On 24 Nov 2013, at 11:38, David Hoffer wrote:

IMHO, one shouldn't need the use/existence of a code framework (e.g. Guice) to show intent. The Java language/syntax provides that very clearly and simply using constructor injection. I concur with Sam that objects should
not be constructed without all their dependencies.

It's not a "code framework" it's a JSR spec. JSR-330. And it is entirely suitable for indicating that this class expects its dependencies to be satisfied from the outside. That is entirely the point of the spec. It can be done using Guice, or Dagger, or Spring, or your own hand-rolled code, or a Fake or a Mock. You see what I mean?

I'm not disagreeing that constructor injection is semantically clear and precise, etc. I prefer the semantic guarantees of constructor injection. But it is also verbose boiler-plate.
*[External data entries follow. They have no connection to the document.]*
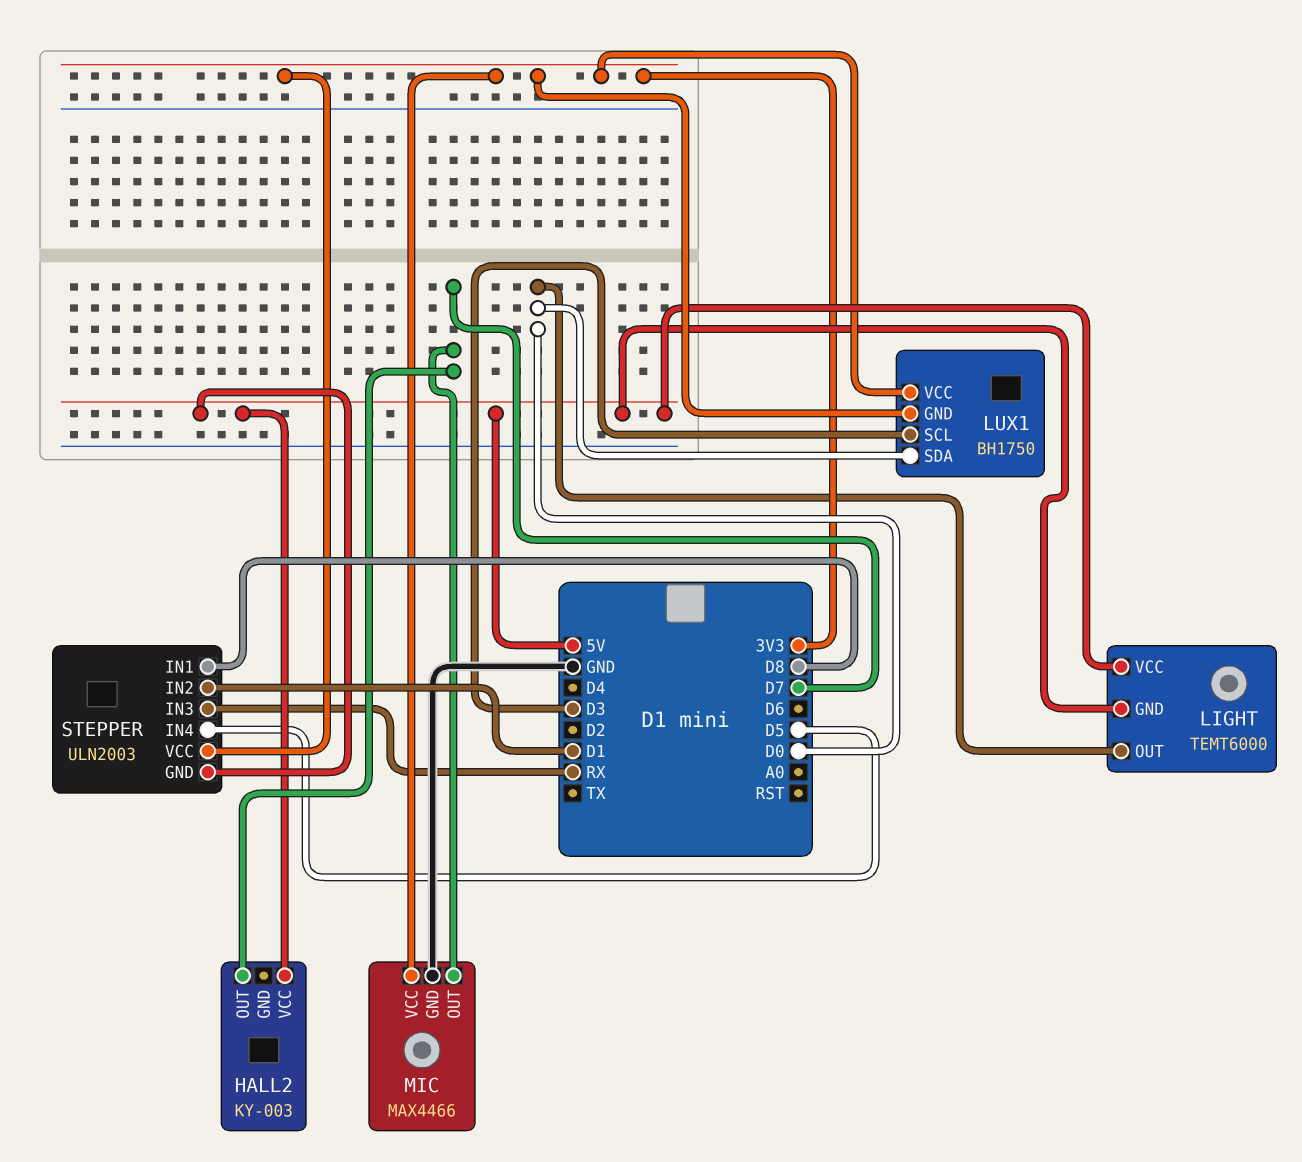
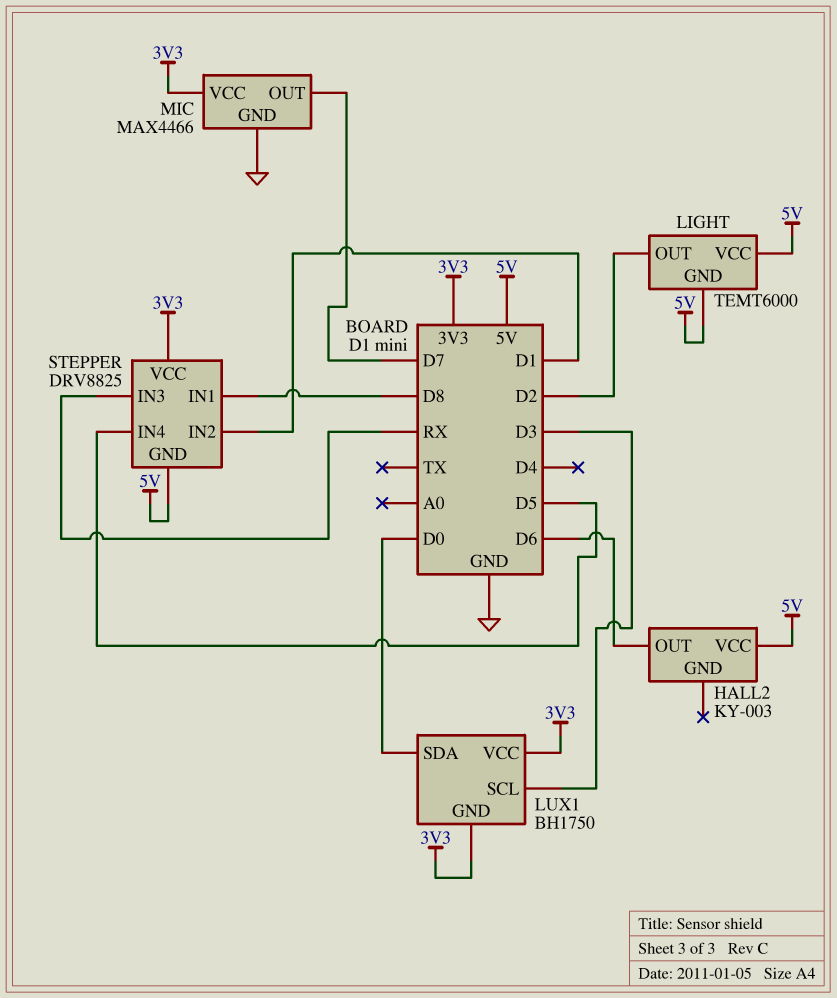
HALL2 pin OUT: D7 -> D6
LIGHT pin OUT: D0 -> D2
STEPPER: ULN2003 -> DRV8825

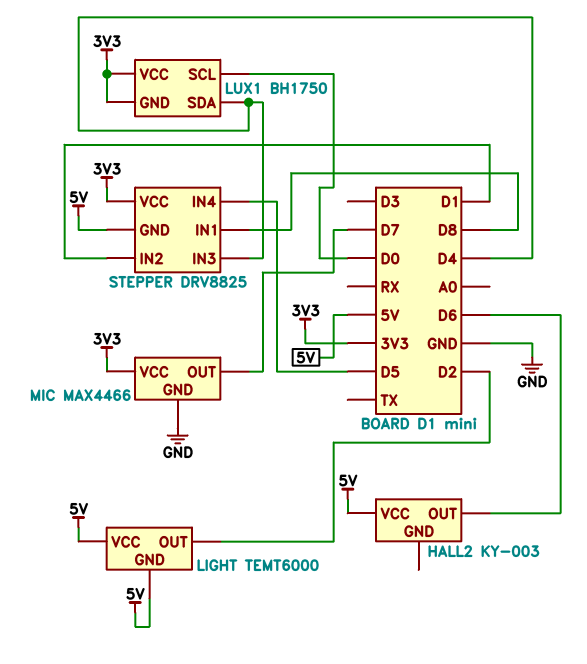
LUX1 pin SCL: D3 -> D0
LUX1 pin SDA: D0 -> D4
STEPPER pin IN3: RX -> D4

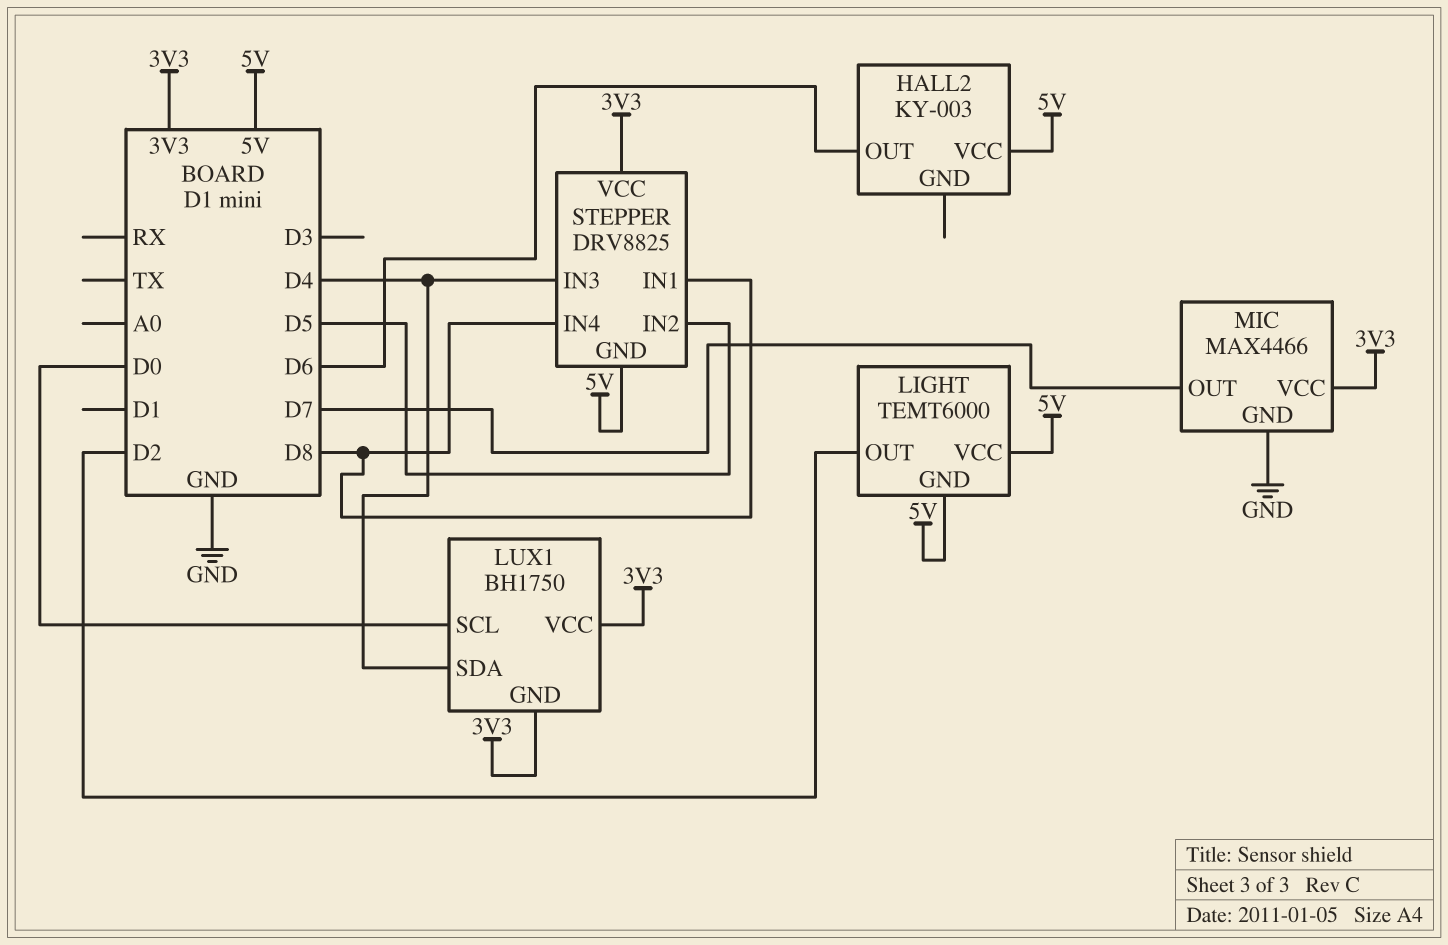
STEPPER pin IN2: D1 -> D5
STEPPER pin IN4: D5 -> D8

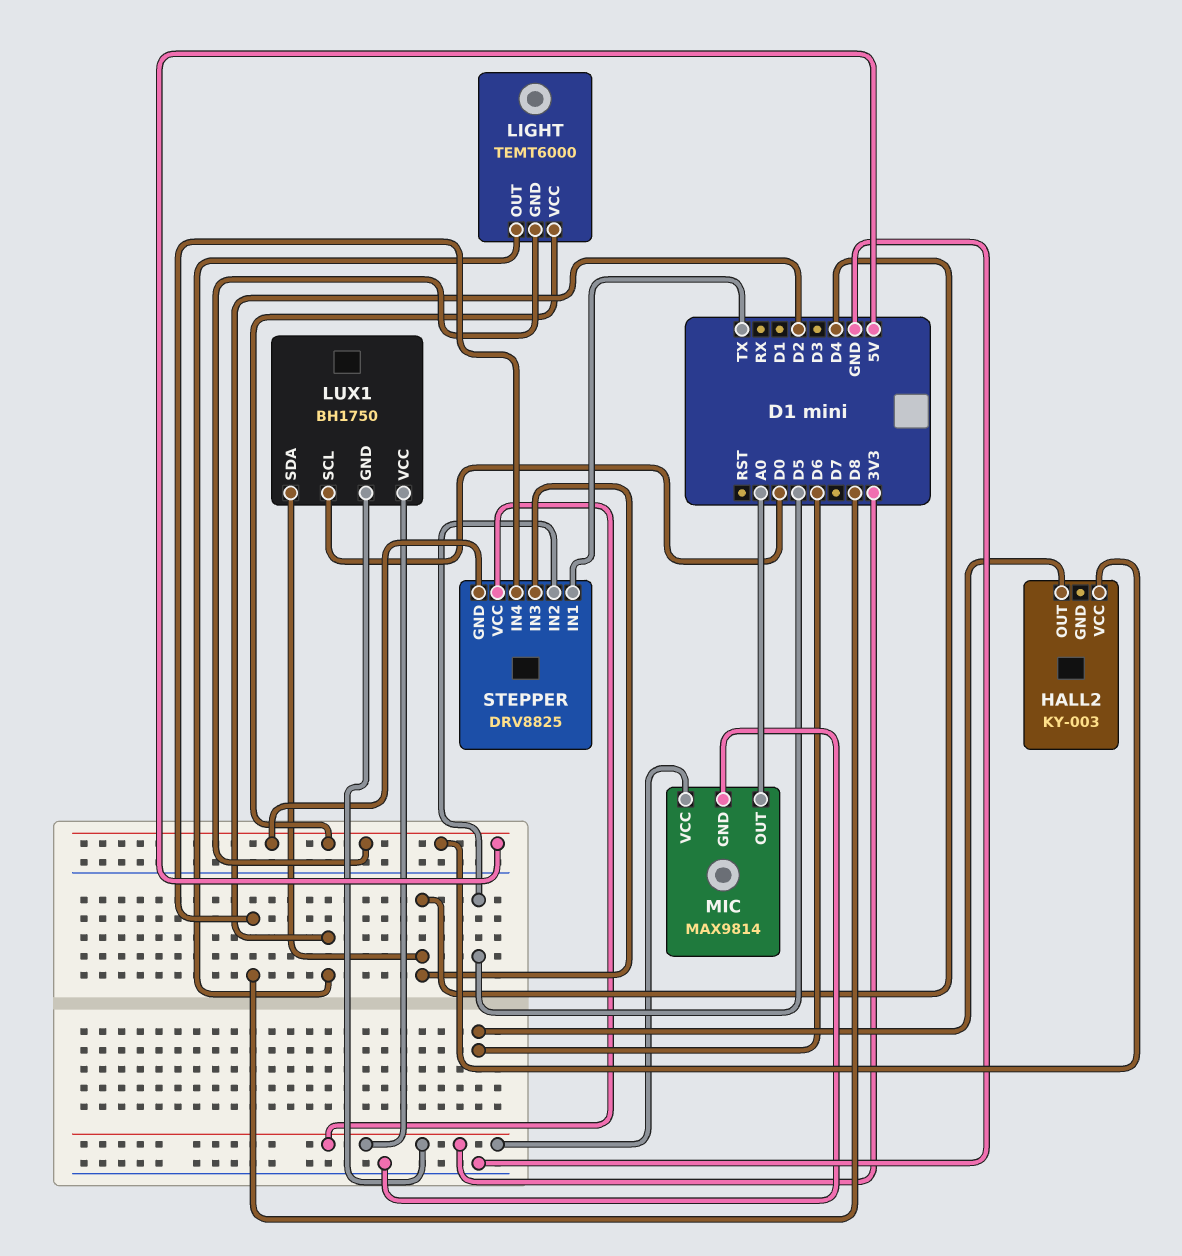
MIC: MAX4466 -> MAX9814
MIC pin OUT: D7 -> A0
STEPPER pin IN1: D8 -> TX

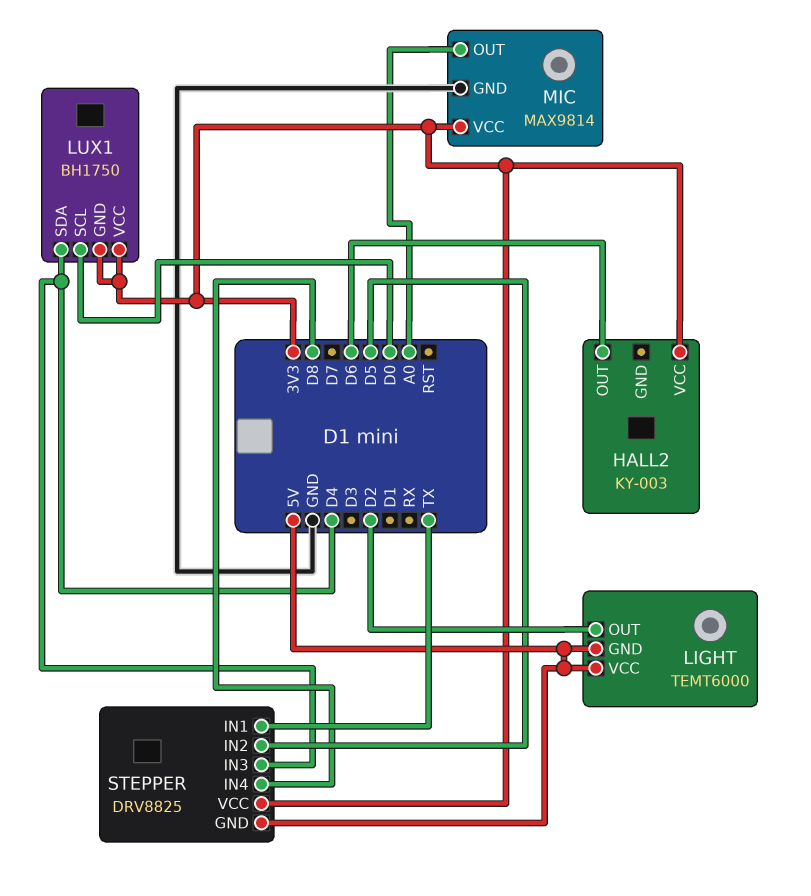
HALL2 pin VCC: 5V -> 3V3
Whether it's worthwhile boiler plate is a trade-off decision rational developers must make, and development is about trade-offs and expected pay-offs for costs. Costs to readability and clarity result in long-term maintenance costs, and introduction of error because the code is harder to reason through. Semantic purity reduces error on a different kind of dimension. Please choose what your project finds appropriate.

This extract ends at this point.